Elon Musk ha comprado Twitter por 44 mil millones de dólares. Se trata de una operación financiera en el ámbito de la industria tecnológica y sólo hacen sombra la fusión de EMC Corp y Dell, y la absorción de Activisión/Blizzard/King por parte de la división de videojuegos de Microsoft (Xbox).
Según el comunicado de prensa en el que Musk anuncia la adquisición de la red social, se compromete a “autenticar a todos los humanos”, lo que ha sido interpretado por muchos como una declaración de guerra contra los bots, mientras otros especulan con la posibilidad de que desaparezca el control a los contenidos violentos y racistas, más el regreso de Trump a la red de la que fue expulsado.

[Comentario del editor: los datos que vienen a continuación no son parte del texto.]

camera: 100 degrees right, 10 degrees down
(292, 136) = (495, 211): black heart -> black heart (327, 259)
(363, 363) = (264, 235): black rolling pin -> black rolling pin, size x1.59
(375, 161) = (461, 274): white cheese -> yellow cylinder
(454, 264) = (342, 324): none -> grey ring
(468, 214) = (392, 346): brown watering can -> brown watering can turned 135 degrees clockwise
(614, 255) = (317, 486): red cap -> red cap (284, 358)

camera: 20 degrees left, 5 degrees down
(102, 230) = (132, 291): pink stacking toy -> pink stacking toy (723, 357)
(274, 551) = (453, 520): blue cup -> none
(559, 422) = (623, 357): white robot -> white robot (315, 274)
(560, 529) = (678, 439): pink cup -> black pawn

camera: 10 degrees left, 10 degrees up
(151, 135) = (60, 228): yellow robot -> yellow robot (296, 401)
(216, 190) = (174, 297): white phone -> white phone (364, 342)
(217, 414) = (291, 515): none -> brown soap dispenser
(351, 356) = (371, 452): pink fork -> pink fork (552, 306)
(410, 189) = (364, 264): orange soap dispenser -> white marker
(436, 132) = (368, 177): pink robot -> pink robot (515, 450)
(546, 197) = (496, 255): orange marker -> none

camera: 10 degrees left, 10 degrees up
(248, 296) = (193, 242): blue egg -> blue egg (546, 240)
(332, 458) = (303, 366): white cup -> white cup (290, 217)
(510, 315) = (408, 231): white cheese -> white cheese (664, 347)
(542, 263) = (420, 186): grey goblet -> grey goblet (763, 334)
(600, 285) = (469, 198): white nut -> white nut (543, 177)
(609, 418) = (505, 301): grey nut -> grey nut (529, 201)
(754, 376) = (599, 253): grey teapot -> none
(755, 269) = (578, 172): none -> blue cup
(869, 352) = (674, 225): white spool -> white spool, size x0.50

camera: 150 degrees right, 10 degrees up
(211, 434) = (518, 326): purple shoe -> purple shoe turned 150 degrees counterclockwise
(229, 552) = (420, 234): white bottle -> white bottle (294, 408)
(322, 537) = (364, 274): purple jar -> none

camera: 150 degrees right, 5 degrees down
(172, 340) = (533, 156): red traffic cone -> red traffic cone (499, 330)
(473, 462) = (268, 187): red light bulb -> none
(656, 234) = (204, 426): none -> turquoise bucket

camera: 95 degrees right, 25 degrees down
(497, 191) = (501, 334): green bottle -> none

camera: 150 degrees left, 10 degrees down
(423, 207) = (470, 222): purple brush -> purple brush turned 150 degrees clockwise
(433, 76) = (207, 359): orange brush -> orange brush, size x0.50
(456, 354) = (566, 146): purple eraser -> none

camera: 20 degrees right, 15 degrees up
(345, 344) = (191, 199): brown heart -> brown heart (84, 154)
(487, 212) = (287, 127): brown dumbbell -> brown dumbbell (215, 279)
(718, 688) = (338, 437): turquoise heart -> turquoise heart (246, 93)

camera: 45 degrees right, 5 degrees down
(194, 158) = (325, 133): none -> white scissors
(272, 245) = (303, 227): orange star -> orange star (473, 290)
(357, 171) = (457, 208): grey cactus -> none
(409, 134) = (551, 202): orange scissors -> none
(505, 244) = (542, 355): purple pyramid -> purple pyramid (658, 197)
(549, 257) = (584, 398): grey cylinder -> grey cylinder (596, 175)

En lo que casi nadie se detiene es a meditar cuál puede ser el interés que tiene el hombre más rico del mundo en la identidad de los usuarios y el tráfico de la red social.
Twitter tiene más de 500 millones de usuarios, una cuarta parte de la población de Facebook, pero a diferencia de ésta y otras plataformas que han aplicado políticas de “nombre real”, la comunidad de microblogging ha permitido que las personas usen seudónimos o permanezcan en el anonimato. Esto podría cambiar definitivamente con Musk. ¿Por qué? Los que tienen cuentas verificadas en Twitter saben que esto requiere el acceso a datos personales sensibles –incluyendo la copia del pasaporte o el DNI–, y si hay algo que da dinero en la era del capitalismo salvaje es la información sensible que tienen las empresas sobre miles de millones de ciudadanos.
Cédric Durand llamó tecnofeudalismo a este fenómeno, en el que convergen los grandes monopolios, la dependencia de los sujetos a las plataformas tecnológicas y la confusión de la distinción entre lo económico y lo político. Estas mutaciones han transformado los procesos sociales y le han dado una nueva actualidad al feudalismo: somos los vasallos de unos señores feudales que capitalizan nuestro tiempo, nuestros gustos y nuestras emociones, con ganancias inimaginables para los pulpos del petróleo de hace menos de una década.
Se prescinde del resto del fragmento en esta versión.